Issue |
Med Sci (Paris)
Volume 20, Number 4, Avril 2004
|
|
---|---|---|
Page(s) | 409 - 413 | |
Section | M/S revues | |
DOI | https://doi.org/10.1051/medsci/2004204409 | |
Published online | 15 April 2004 |
Système rénine-angiotensine et remodelage vasculaire
Renin-angiotensin system and vascular remodelling
Inserm U.460, CHU Xavier-Bichat, 16, rue Henri Huchard, 75018 Paris, France
Le système rénine-angiotensine, l’un des principaux complexes de régulation de la pression sanguine, est distribué entre le sang circulant et l’espace péricellulaire de l’interstium tissulaire. Il participe en physiologie et en pathologie de la régulation de la vasomotricité et du remodelage tissulaire dans le système cardiovasculaire. Dans le cadre de ces effets, le système rénine-angiotensine tissulaire agit sur les cellules musculaires lisses vasculaires et les fibroblastes, tandis que le système rénine-angiotensine plasmatique a pour cibles les cellules endothéliales et les leucocytes circulants. L’angiotensine II, peptide actif du système, déclenche différentes voies de signalisation aboutissant à une réponse fonctionnelle immédiate (hypertension artérielle), puis à une réponse structurale hypertrophiante et, enfin, à des réponses pro-inflammatoires et procoagulantes. Dans des modèles expérimentaux d’athérosclérose, la perfusion d’angiotensine II induit la formation d’anévrismes, qui a été reliée à l’activation des leucocytes circulants.
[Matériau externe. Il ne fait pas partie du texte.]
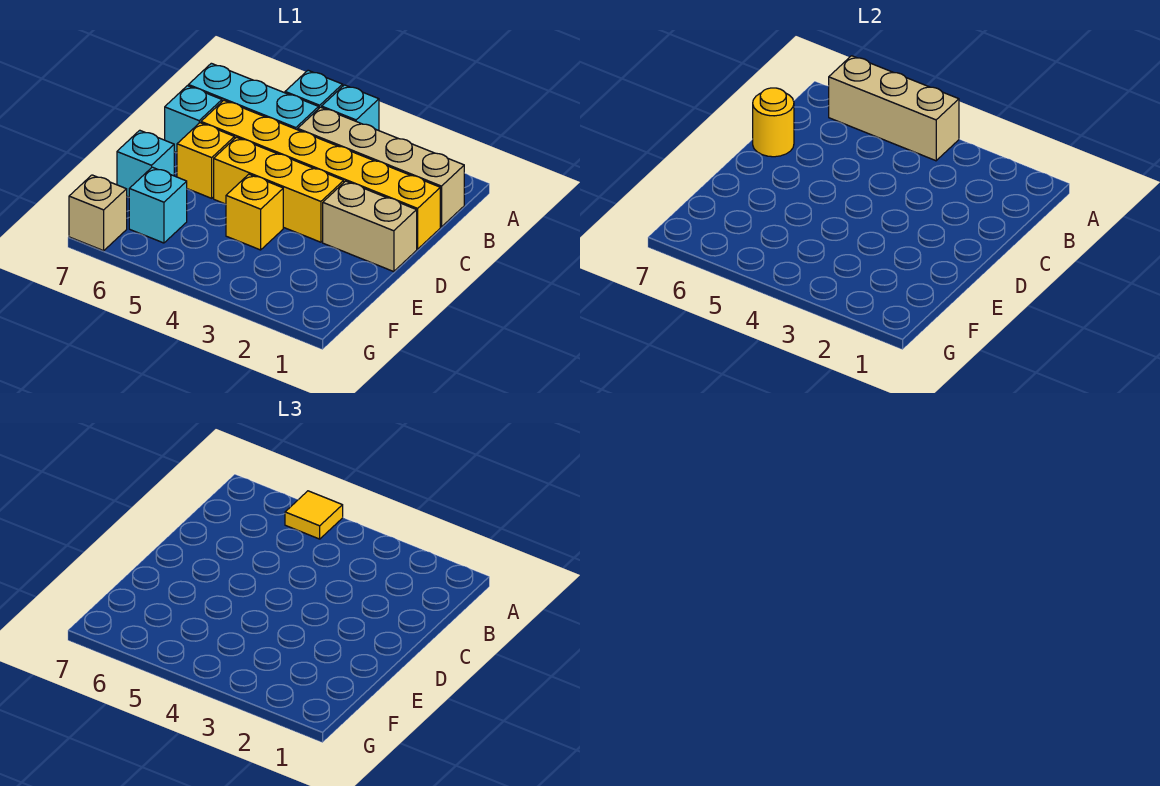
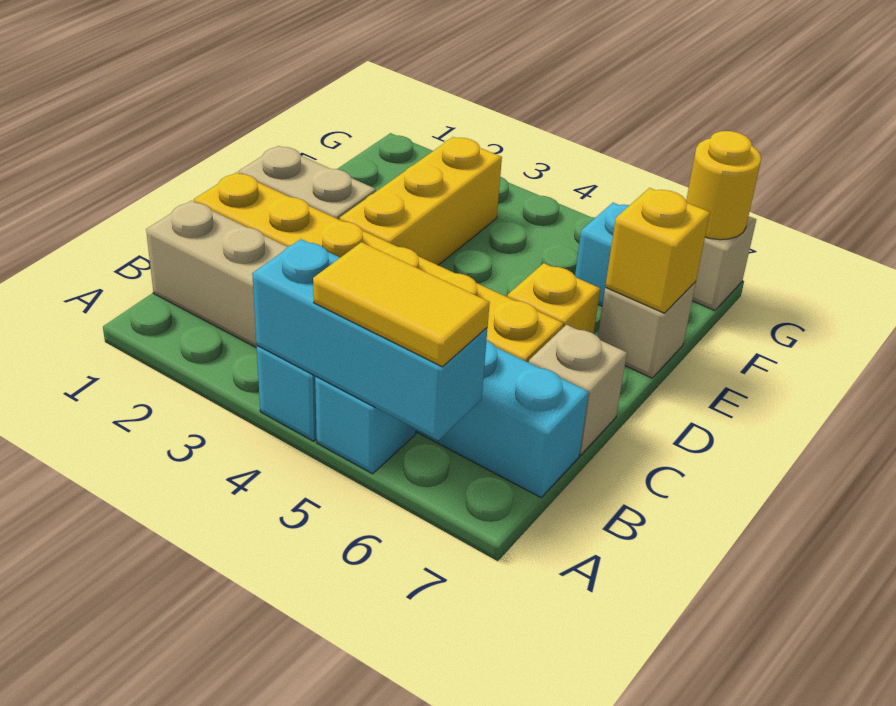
tan brick A4:A6 level 2 -> cyan brick A4:A6 level 2
yellow tile A5 level 3 -> yellow tile A5:A6 level 3
cyan brick C7 level 1 -> tan brick C7 level 1
yellow round brick C7 level 2 -> yellow round brick G7 level 2
yellow brick D3:D5 level 1 -> yellow brick D3:F3 level 1
yellow brick E4 level 1 -> yellow brick E7 level 2
cyan brick E7 level 1 -> tan brick E7 level 1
Des antagonistes de l’angiotensine II ont, dans ce type de modèle, un effet bénéfique sur le ralentissement de la formation des lesions d’athérosclérose.
Abstract
The renin-angiotensin system (RAS) is compartmented between circulating blood and tissue pericellular space. Whereas renin and its substrate diffuse easily from one compartment to another, the angiotensin peptides act in the compartment where there are generated: blood or pericellular space. Renin is trapped in tissues by low and high affinity receptors. In the target cells, angiotensin II/AT1 receptor interaction generates different signals including an immediate functional calcium-dependent response, secondary hypertrophy and a late proinflammatory and procoagulant response. These late pathological effects are mediated by NADPH oxydase-generated free oxygen radicals and NFκB activation. In vivo, the tissue binding of renin and the induction of converting enzyme are the main determinants of the involvement of the RAS in vascular remodeling. The target cells of interstitial angiotensin II are mainly the vascular smooth muscle cells and fibroblasts, whereas the endothelial cells and circulating leukocytes are the main targets of circulating angiotensin II. In vivo, angiotensin II participates in the vascular wall hypertrophy associated with hypertension. In diabetes, as in other localized fibrotic cardiovascular diseases, the tissue effects of angiotensin II are mainly dependent on its ability to induce TGF-β expression. In experimental atherosclerosis, angiotensin II infusion induces aneurysm formation mediated by activation of circulating leucocytes. In these models, the administration of angiotensin II antagonists has beneficial effects on pathological remodeling. Such beneficial effects of angiotensin II antagonists in localized pathological remodeling have not yet been demonstrated in humans.